Its is Thursday, May 6, 1937, the Hindenburg was ten hours behind schedule.
Winds over the Atlantic caused her to slow down. In the afternoon after a low flight over
Manhattan and Newark the Hindenburg reached Lakehurst. But the weather again caused
more delays for the airship. The captains set course for Asbury Park. When it reached the
seaside it turned again southward and cruised along the shore waiting for weather that was
appropriate to land in. At 5:00pm the whistle sounded for the ground crew at the air
station. At 7:00pm the Hindenburg was ten minutes away from landing at Lakehurst.
was 200 ft. up and her forward line where in the hands of the crew. A crew member,
Navy Airshipman Vincent Sheridan noticed something wrong with the Hindenburg.

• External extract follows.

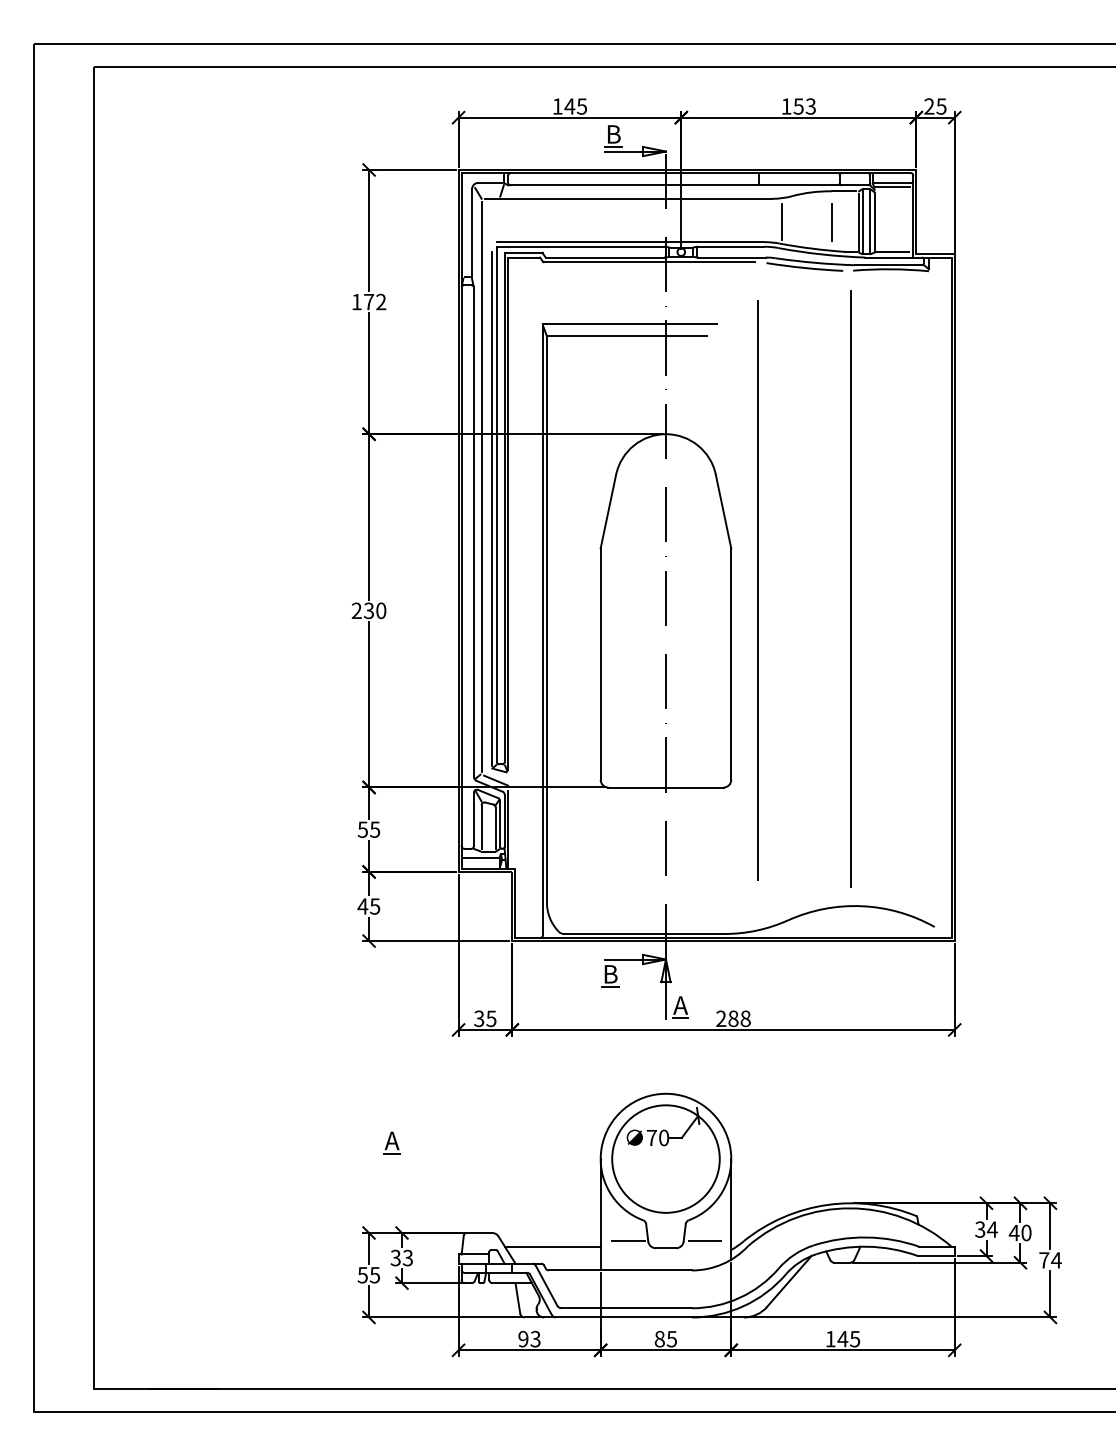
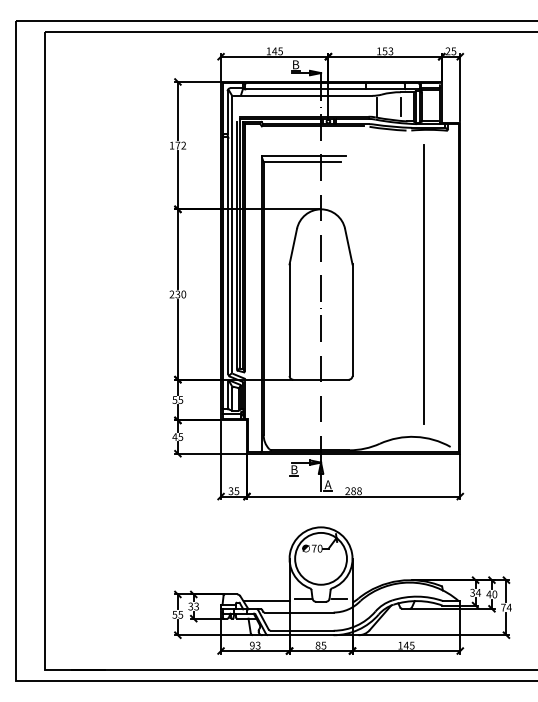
line: (851, 587) -> (410, 283), removed
line: (756, 590) -> (423, 284), moved
part: (391, 1141) -> (188, 550), removed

The Hindenburg passed through the western boundary, gas was valved from the
rear of the ship. It seemed light due to runoff of rain water and drying of the fabric. All
the people waiting for the ship to arrive including photographers and reporters were all
glad the wait was over. Between 7:12 and 7:20 the Hindenburg moved eastward
weighting off slightly. Gas had been released from her nose to correct this imbalance and
the engines where placed on idle. As she was being brought down she still drifted forward
because of winds even though the propellers were still in reverse. The wind shifted
suddenly southwest at about 8 knots. The rudders where turned so the nose went into the
wind and the ground crew followed the ships every move trying to stay with it. The
spectators on the ground noticed the ships change in direction. The crew fastened the
lines to what where called guy lines these made for stronger and better control. At 7:21
PM the ship almost brought into the mooring mast, everything seemed fine. Then at
7:23pm the stern of the ship caught fire and two very large explosions enveloped the ship.
She burst into flames and dropped to the ground. Witnesses said it blew apart as if it had
been paper. They also stated that the fabric burned away in just a few second. One
witness said he didn't see any life on the ship from the minute. There had been thirty or
more ambulances prior to the disaster. People desperately tried to save the people after
the ship hit ground. There where many notable people aboard this ship, people like
merchants, students and professional men.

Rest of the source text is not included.